THE BLOG
02/13/2014 06:16 pm ET Updated Apr 15, 2014

The Ring, or What He Didn't Take

When I came home the front door was smashed. It was the holiday season, and I was only gone for five hours to have a cheeseburger with a friend and watch my football team, the Colts, play their last game before the play-offs. I didn't think. I just reacted and ran into my home yelling for my dog, Dusty. Among the scattered fragments of my doorway and the ransacked damage of my home, I found Dusty hiding in the bedroom by the nightstand drawer. I had never been robbed before. I called the police, my homeowners associations and a therapist.

I know people who have been robbed. "Burglarized" is the technical term, but that doesn't feel quite right. When I lived in Brooklyn my friend Samir and his wife, Abigail, came home to find their apartment door chained from the inside. Thieves came in through the bedroom window and stole electronics, but Samir said what hurt was not the missing iPod, but the keepsakes they took from his wife -- a series of envelops with stories only she understood. As I waited for the police I went room-by-room and assessed the damage. My computers, TV and my banjo were all there. Forget-me-nots, like my grandfather's Depression-era knife and two wooden pigs my friend Ben brought from Vietnam were still there. Even my checkbook, financial records and passport were in place. Next to Dusty in the bedroom, in my nightstand drawer, was my ex-fiancés ring in a glass box, open, on top of a green post-it note that read "U R Luvd."

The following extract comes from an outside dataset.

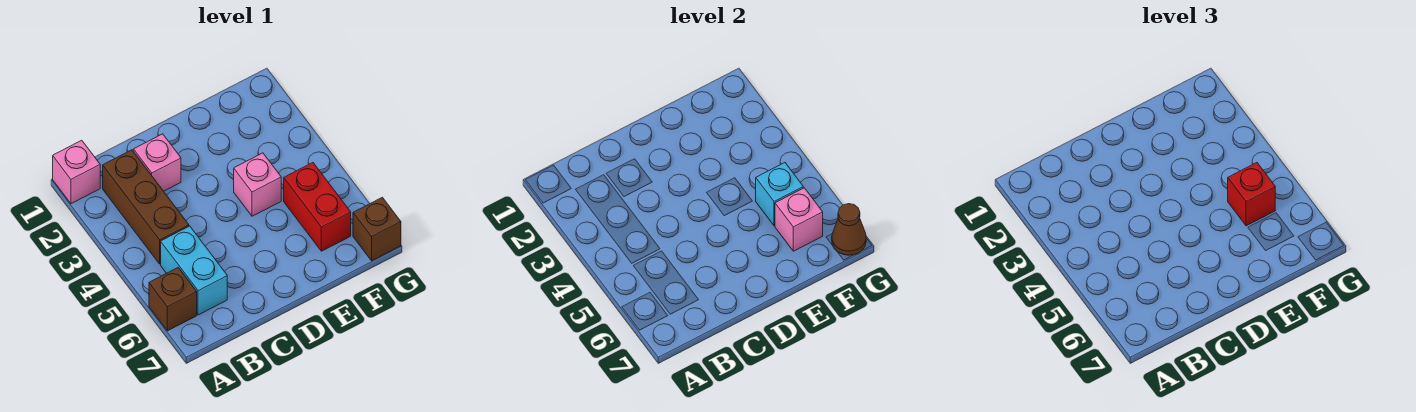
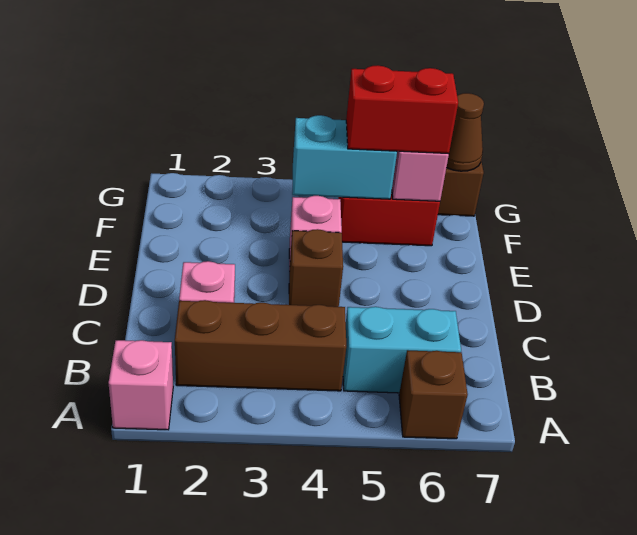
none -> brown brick D4 level 1
cyan brick F5 level 2 -> cyan brick F4:F5 level 2
red brick F5 level 3 -> red brick F5:F6 level 3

I met my former fiancé when we attended Columbia University, the same place we met Ben and Samir. She was sweet and striking with blonde, flowing hair. I was young and a little arrogant. Everything was fun, mysterious and surprising then. My former fiancé and I had a notorious on-again-off-again relationship, with the occasional argument on street corners and in rodeo bars. We couldn't afford a pet then, so we bought stuffed animals at FAO Schwartz. After graduation she got a job at a ballet company. I worked at a downtown theatre. We were so poor we had a one-room apartment in Harlem and saved our money to share two slices of pizza every weekend. I couldn't afford a nice ring to propose, but friends suggested I think outside the box. "Think antique," they said, and I found a ring online for $200. It took me months to save for it. I even stopped eating pizza on the weekends. The ring is cute with a diamond so small it could blow away, but it was ours. I asked my former fiancé to marry me on Thanksgiving. I stuck the ring in her mashed potatoes as my Colts played football.

Years later we moved to Texas to be closer to her family, and got a real dog, Dusty, but things were off again. When we broke-up she left post-it notes of many sizes, colors and variations all over my home saying "U R Luvd" so I wouldn't feel alone. I did my best with the break-up, but I still called a therapist. I'm grateful the ring was not taken. There is a string of memories attached to that thing. The robber has been captured now -- a young man with a neck tattoo. My neighbor believes he tried to mug her. All he took from me was a barrel filled with worthless coins, but I'm hurt he didn't take the ring. It is the most valuable object I've ever had. It was as if a schoolyard bully told my child they are ugly, that they weren't good enough to pick on.

Dusty is afraid to enter the apartment now after we have been out for walks. I use pizza crusts to lure him inside. My therapist says I have a case of post-traumatic stress disorder from the violent nature of the robbery, and we've been talking about the real value of things. I'm not as arrogant as I used to be, but after the break-in I'm too old to be surprised. Life masks no measurement, no mysteries anymore, just random notes of "U R Luvd" across my home, mementos found when the dog is hiding from a robber and what that robber didn't take from the nightstand drawer.